Parte una nuova ed importante iniziativa finanziata dal Comune di Napoli e realizzata dalla L.I.S.T. scarl che ancora una volta vede protagonisti il territorio e i giovani della citta partenopea nota in tutto il mondo.
L’iniziativa del Comune di Napoli- Area Cultura servizio Cultura- che con l’avviso pubblico finalizzato a sostenere, attraverso la concessione di contributi economici, la realizzazione di proposte progettuali che promuovano la diffusione del cinema e del patrimonio audiovisivo, vuole promuovere la nascita di iniziative che valorizzino le attività del comparto cultura.
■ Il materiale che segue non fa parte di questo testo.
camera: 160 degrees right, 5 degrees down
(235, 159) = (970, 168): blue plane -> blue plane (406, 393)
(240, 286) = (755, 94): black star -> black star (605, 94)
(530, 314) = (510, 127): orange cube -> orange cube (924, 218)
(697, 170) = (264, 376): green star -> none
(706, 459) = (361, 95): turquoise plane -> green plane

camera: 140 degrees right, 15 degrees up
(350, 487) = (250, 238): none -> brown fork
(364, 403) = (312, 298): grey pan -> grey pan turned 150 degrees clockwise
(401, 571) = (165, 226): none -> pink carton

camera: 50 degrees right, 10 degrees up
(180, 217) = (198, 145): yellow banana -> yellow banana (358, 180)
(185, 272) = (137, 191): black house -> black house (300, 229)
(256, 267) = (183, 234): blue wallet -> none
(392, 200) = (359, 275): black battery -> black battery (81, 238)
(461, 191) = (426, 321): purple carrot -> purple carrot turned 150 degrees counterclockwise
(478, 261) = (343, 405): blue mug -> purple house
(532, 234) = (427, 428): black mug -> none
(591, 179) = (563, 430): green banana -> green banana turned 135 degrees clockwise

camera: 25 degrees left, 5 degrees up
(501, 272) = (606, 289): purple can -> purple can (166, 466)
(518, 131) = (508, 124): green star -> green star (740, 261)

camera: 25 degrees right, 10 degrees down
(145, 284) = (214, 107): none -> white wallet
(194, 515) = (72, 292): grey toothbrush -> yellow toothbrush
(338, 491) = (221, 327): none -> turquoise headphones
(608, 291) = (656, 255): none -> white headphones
Particolare interesse è rivolto al comparto cinema e audiovisivo quali mezzi fondamentali di espressione artistica e culturale, nonché strumenti di crescita sociale ed economica del territorio.
L’avviso intende perseguite i seguenti obiettivi:
– sostenere la realizzazione e diffusione di opere cinematografiche e audiovisive;
– offrire alla città una programmazione di qualità;
– qualificare e supportare le imprese locali del comparto, contribuendo alla valorizzazione e crescita dei talenti e delle eccellenze della filiera creativa e dell’audiovisivo sul territorio cittadino;
– sensibilizzare il giovane pubblico alla cultura cinematografica e audiovisiva.
Di qui l’idea di dar vita al progetto Immagini della Memoria. Il progetto mira a creare un documentario collettivo a partire da immagini private del passato, raccolte con una campagna specifica sul territorio, con l’obiettivo di ricostruire la memoria visiva del patrimonio immateriale della città, dei suoi cittadini, facendo emergere i mutamenti urbanistici e antropologici che li hanno attraversati nel corso del e fino ad oggi.
L’obiettivo è creare consapevolezza sulla storia dei luoghi e delle persone interessate dal progetto. Le fasi previste dall’iniziativa sono la raccolta, catalogazione e digitalizzazione di memorie audiovisive private (film in pellicola e video) al fine di creare un documentario collettivo.
I protagonisti diretti
Ancora una volta sono loro, i nostri giovani, le nostre nuove generazioni che agiscono da ponte tra il vecchio ed il nuovo affacciandosi alla vita con l’entusiasmo e la gioia che caratterizza la gioventu desiderosa di sperimentarsi ma al contempo alla perenne ricerca delle proprie radici essenziali per costruire la propria identità. Un’identità non solo personale ma collettiva, comune, condivisa.
Ed è proprio passeggiando nei vicoli del proprio quartiere, osservando una finestra di un palazzo, un portone spalancato, un sanpietrino mancante, un marciapiede rotto, un murales o una semplice scritta che si può “sentire” lo spirito della comunità che ci parla attraverso le cose.
Ed è proprio da qui che è nata l’idea del progetto Immagini della Memoria
Partner in questa impresa è l’Istituto “Alfonso Casanova” collocato in un’area strategica del cuore di Napoli, in un crocevia di strade e vicoli che si intrecciano tra di loro riproponendoci luoghi che portano il segno di migliaia di persone che hanno percorso le stesse strade oggi attraversate dai nostri giovani.
L’articolazione del progetto
Il progetto Immagini della Memoria prevede n. 3 laboratori da 20 ore con diverse fasi d’intervento:
1) Laboratorio Memorie Visibili 1: Ricerca, raccolta e catalogazione di fonti audiovisive private relative al territorio della Città di Napoli. Si procederà ad una campagna di ricerca e raccolta sul territorio di riprese private (registrate su pellicole 16mm, Super8, 8mm, VHS, etc.) effettuate da cineamatrici e cineamatori che negli anni hanno documentato paesaggi, volti, luoghi, cambiamenti ed eventi di quest’area. Questa fase prevede il coinvolgimento delle scuole che sarà fondamentale per attivare la raccolta presso la comunità scolastica e le famiglie dei giovani studenti.
2) Laboratorio Memorie Visibili 2 Sensibilizzazione alla cultura cinematografica e audiovisiva, attraverso la promozione dell’educazione al linguaggio del cinema e dell’audiovisivo con catalogazione e creazione di un video rappresentativo della città.
3) Laboratorio Memorie Visibili 3: Realizzazione di un documentario collettivo che riprenda, in chiave innovativa, elementi che caratterizzano il proprio quartiere.